At the same time when you oppose mining you are driving another nail into the coffin of another miner in a third world country who works for slave wages in conditions this country outlawed 80 years ago. In Sierra Leone slave labor is used to mine diamonds which come here to become fancy jewelry. Those are called “blood diamonds” for good reason. The average life span of a miner in many South American countries is under one year, and many of those miners are children barely in their teens; only the most ruthless will live to be twenty. But that is O.K. I guess, as long as our backyard is protected.

Out of sight out of mind, but no one has the right to a privileged lifestyle that is built on the backs of other people.

Chaffee County Commissioner Joe De Luca made the statement in the Mountain Mail that this mica mine would have a lot of hurdles to jump through. Why doesn’t he just come out and say it: “Forget it Apaches, not in our backyard.” His response is typical of what I’ve heard for years from county governments across the country. Yet he will work diligently to insure “model development” in our county, regardless of whether our neighbors want it in their backyard or not.

At the April 30th meeting in Salida, Fred Henderson, a geologist with the Environmental Protection Agency, said it best: “We do not have the right to use the product but say we don’t want the mine that makes it.”

Yet, many of the people who protest mines approve of development and want those products. Our BOCC bends over backward to insure that one development after another is approved, and every one of those homes will use products produced from mining. Actually the only product not mined is the wood. Products mined include the nails, the braces, the copper plumbing, the fixtures, the sheetrock, the masonry products, the door handles, the windows and metal flashing and so on right down to the soapstone in that fancy wood stove. This stuff is not mined in the back room of a Wal-Mart!

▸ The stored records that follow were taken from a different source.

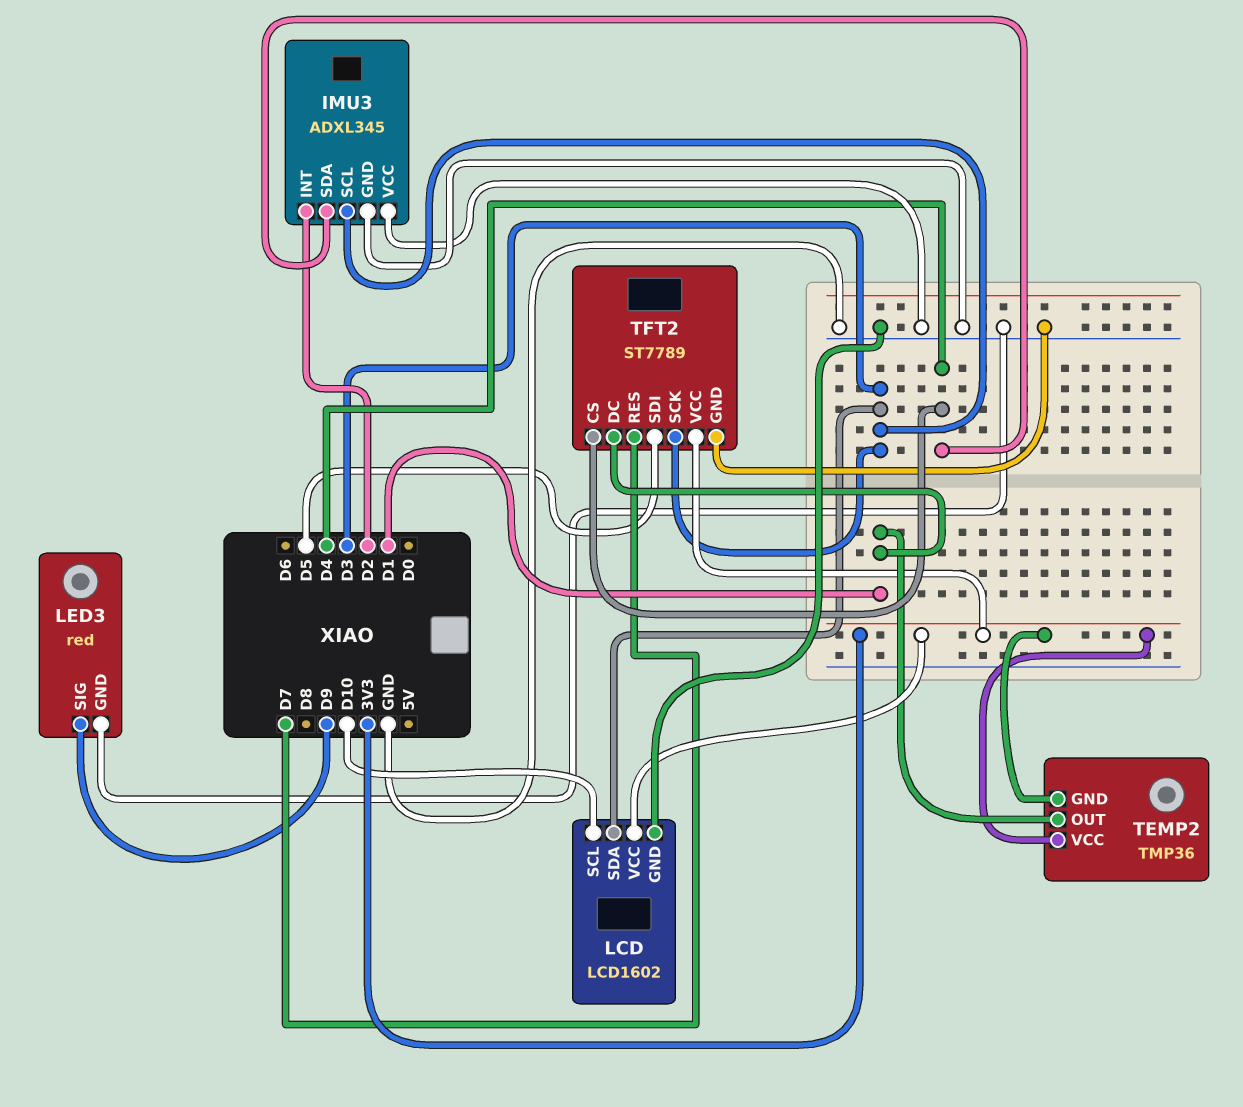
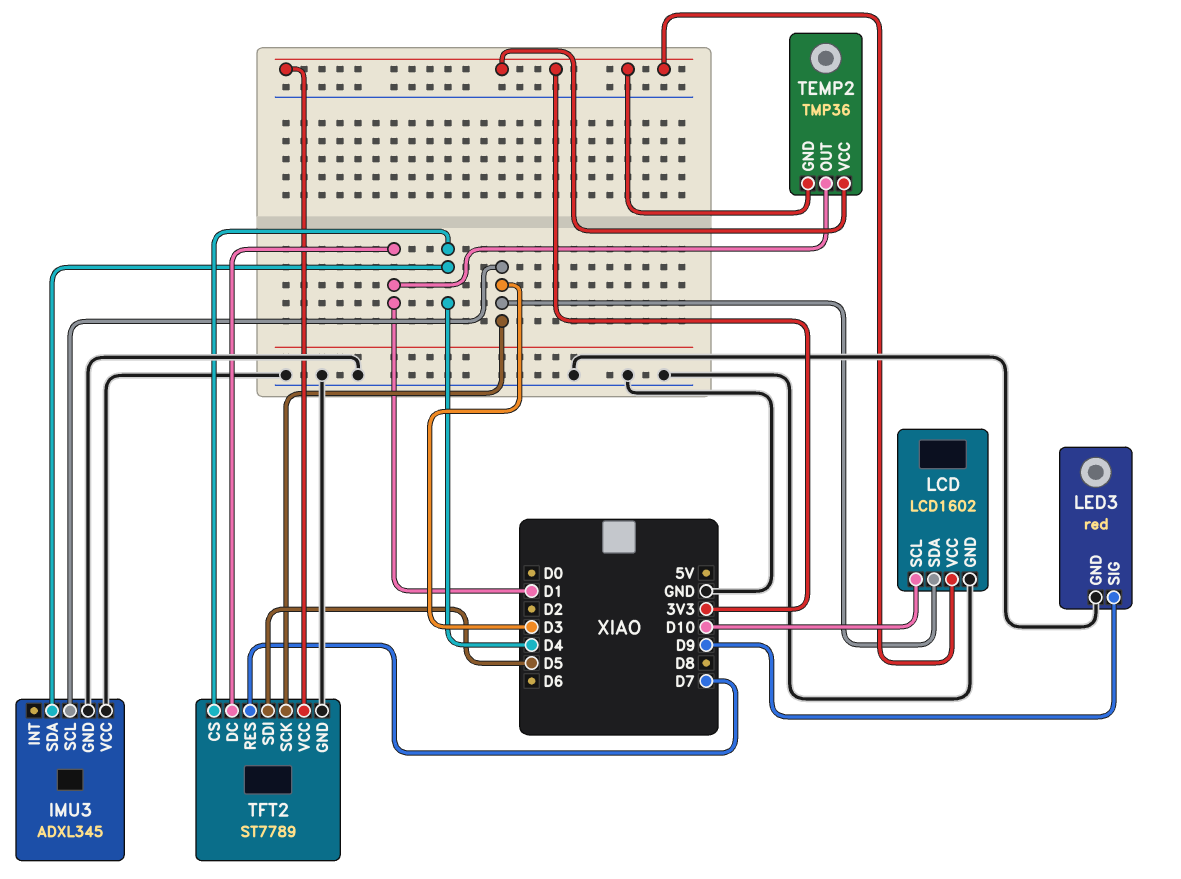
IMU3 pin INT: D2 -> none

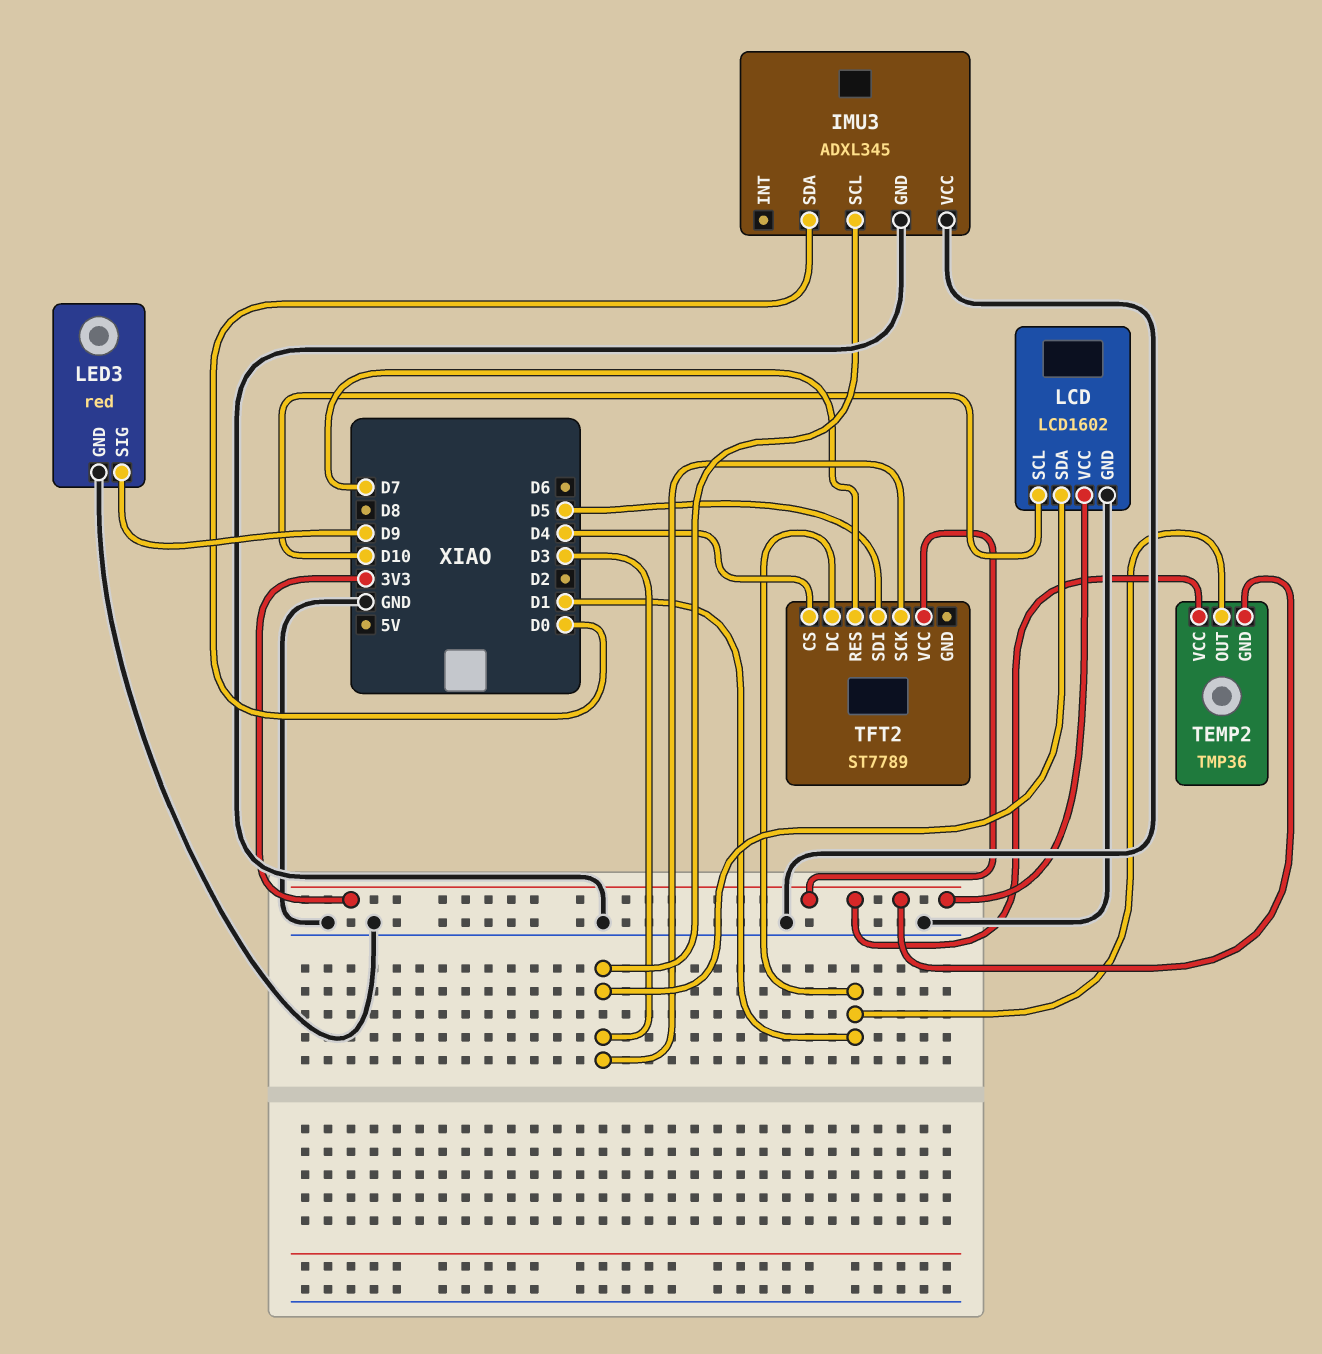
IMU3 pin SDA: D4 -> D0
TFT2 pin GND: GND -> none

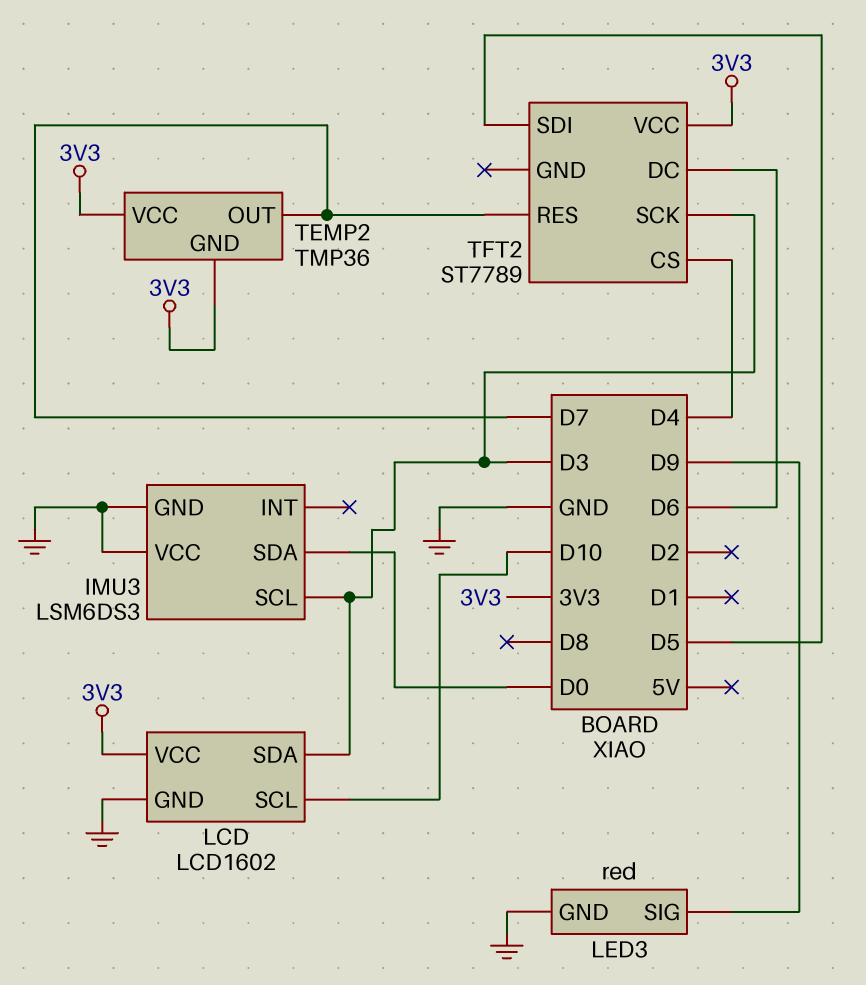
IMU3: ADXL345 -> LSM6DS3
TEMP2 pin OUT: D1 -> D7
TFT2 pin DC: D1 -> D6

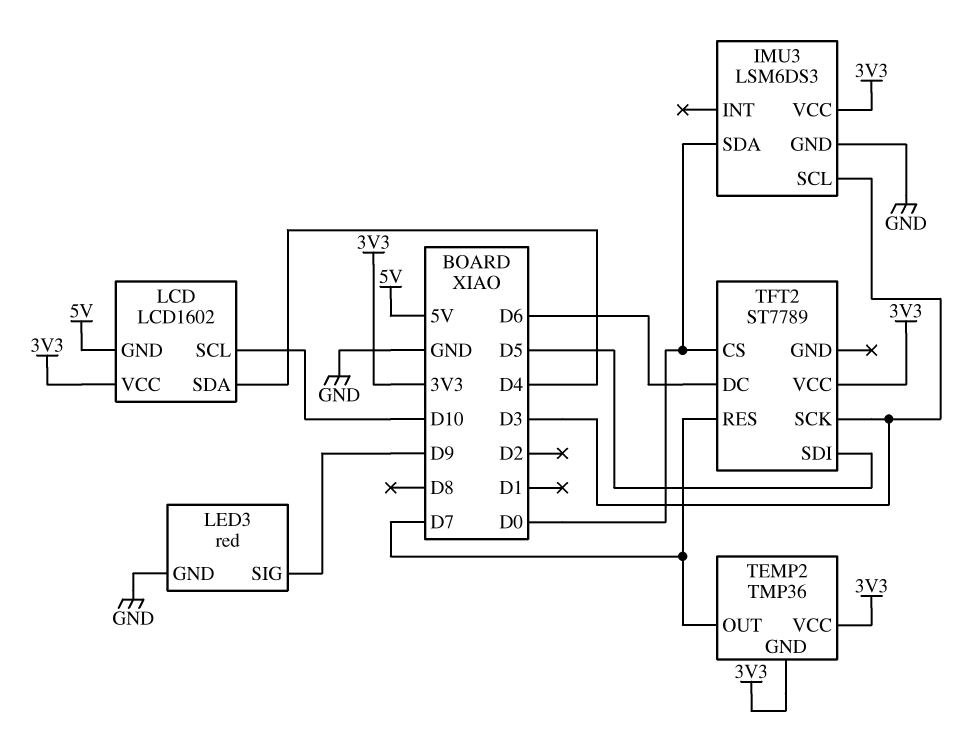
IMU3 pin VCC: GND -> 3V3
LCD pin GND: GND -> 5V
LCD pin SDA: D3 -> D4
TFT2 pin CS: D4 -> D0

Until the citizens in this country wake up, look at their own lifestyles and realize how much of what they take for granted everyday is derived from the earth, then I see little future for the industry which shaped this entire country. Presently we have ONE copper mine in operation in America. Once it goes, we will be totally dependent on a backyard in another country.

Our Board of County Commissioners needs to sit down, formulate a plan with guarantees, and work with the Tonto Apache to insure a safe and clean operation. To insure complete reclamation of the land, once the operation is finished, a reclamation bond can be required. They need to work with the same diligence shown to a development. Will some inconvenience be present? Yes. That is the nature of mining. Will noise be present? Yes. But, how many of the people who attended that April 30 meeting use a weapons range in the county? If you do not want noise next door then put your weapons away and never fire them again. Others may not want your noise, either. Yet, our BOCC approves one range after another, each having noise as a necessary part of the operation.

The two best mining schools in America are Colorado School of Mines and New Mexico School of Mines. They are consistently number 1 and 2. America once had at least a dozen top schools which could stand toe to toe with the Frieberg Mining Academy in Germany (the worlds oldest mining school which turned out our first giants in mining). You visit either of these two schools and two bumper stickers say it best. “If you cannot grow it, you have to mine it” and “Earth First, then we will mine the rest of the galaxy”.